Treating constant strings as dynamically initialized globals

Hi cfe-dev!

Consider the following code:
$ cat
extern const char* const AAA;
extern const char* const BBB;
const char* const AAA = “aaa”;

const char* const BBB = AAA;

“g++ -O0” and “clang++ -O0” behave differently: gcc emits both AAA and BBB as
linker-initialized constants, while Clang initializes BBB during static initialization:
$ g++ -O0 -c -o a.o ; objdump -d a.o

a.o: file format elf64-x86-64

$ ./bin/clang++ -O0 -c -o a.o ; objdump -d a.o
a.o: file format elf64-x86-64

Disassembly of section .text.startup:

0000000000000000 <__cxx_global_var_init>:

0: 55 push %rbp
1: 48 89 e5 mov %rsp,%rbp
4: 48 8b 04 25 00 00 00 mov 0x0,%rax
b: 00
c: 48 89 04 25 00 00 00 mov %rax,0x0
13: 00
14: 5d pop %rbp
15: c3 retq
16: 66 2e 0f 1f 84 00 00 nopw %cs:0x0(%rax,%rax,1)
1d: 00 00 00
0000000000000020 <_GLOBAL__I_a>:

20: 55 push %rbp
21: 48 89 e5 mov %rsp,%rbp
24: e8 d7 ff ff ff callq 0 <__cxx_global_var_init>
29: 5d pop %rbp
2a: c3 retq

Is Clang correct here?

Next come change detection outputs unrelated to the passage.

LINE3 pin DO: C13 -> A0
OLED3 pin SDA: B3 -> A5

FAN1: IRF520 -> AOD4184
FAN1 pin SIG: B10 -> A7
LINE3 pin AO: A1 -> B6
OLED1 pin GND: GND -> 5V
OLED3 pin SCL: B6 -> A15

I imagine that user who wrote the code might expect the
“constant strings” to go in .rodata and be safely accessible during static initialization.

clang is correct in the sense that the C++ standard doesn't require the
compiler to use static initialization for BBB. [basic.start.init] is the
relevant section in the standard; "AAA" doesn't count as a constant
expression. You can "fix" this using constexpr.


I see. Another question is whether Clang should always do constant
initialization, although it's not required.

I would be better user experience IMHO.